Il governo di Parigi ha sottoposto alla Commissione europea una nuova versione della legge per il divieto di utilizzo dei social network per i minori di 15 anni, che era stata bocciata dal Consiglio costituzionale francese. Lo ha annunciato il presidente Emmanuel Macron, che ha scritto su X: «Dal primo giorno ho preso un impegno: proteggere i nostri bambini online. Andremo fino in fondo».

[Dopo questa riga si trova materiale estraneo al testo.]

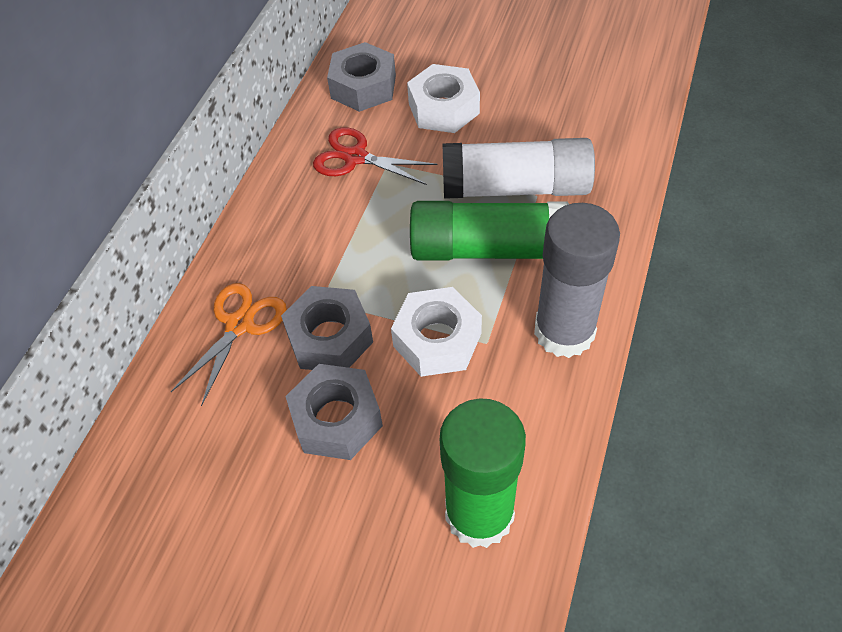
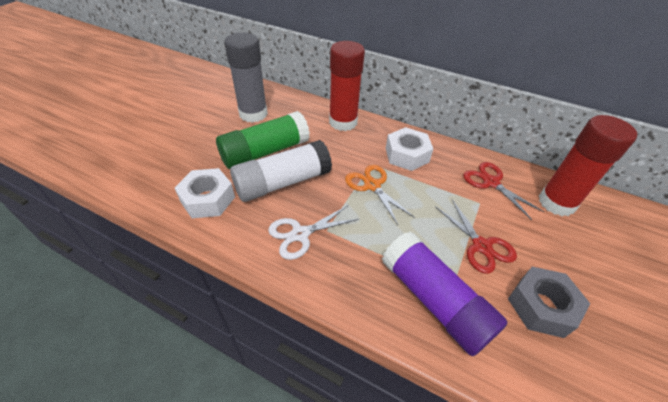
green glue stick: 2 -> 1
grey nut: 3 -> 1
purple glue stick: 0 -> 1
red glue stick: 0 -> 2
red scissors: 1 -> 2
white scissors: 0 -> 1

La bocciatura e l’incarico a Lecornu di riscrivere la legge
La prima versione della legge era stata approvata a luglio dal parlamento francese e sarebbe dovuta entrare in vigore il primo settembre. A metà agosto, però, era arrivato l’alt del Consiglio costituzionale. Dopo il semaforo rosso da parte della massima istituzione giurisdizionale transalpina, secondo cui il provvedimento avrebbe rappresentato «una violazione sproporzionata della libertà di espressione e di comunicazione», Macron aveva incaricato il primo ministro Sébastien Lecornu, di procedere a una nuova redazione del provvedimento conforme alle osservazioni del Consiglio e al diritto europeo, per arrivare ad una soluzione «entro la primavera 2027».
Depuis le premier jour, j’ai pris un engagement : protéger nos enfants en ligne.
— Emmanuel Macron (@EmmanuelMacron) September 14, 2026
Nous irons au bout.
À la suite de la décision rendue par le Conseil constitutionnel à la mi-août sur l’interdiction des réseaux sociaux aux moins de 15 ans, j’avais chargé le Premier ministre…
Il nuovo testo, che tiene conto delle criticità segnalate dal Consiglio costituzionale, sarà presentato subito alla Commissione Europea, che avrà tre mesi per emettere un parere. Nel suo post, Macron ha evidenziato di aver scritto a Ursula von der Leyen per chiedere l’approvazione di un testo che stabilisca il divieto di social per gli under 15 a livello Ue: «Ho condiviso con la presidente della Commissione europea la mia determinazione affinché l’Europa avanzi in modo rapido ed esigente, per armonizzare questa interdizione a livello dell’Unione e regolamentare le funzionalità delle piattaforme».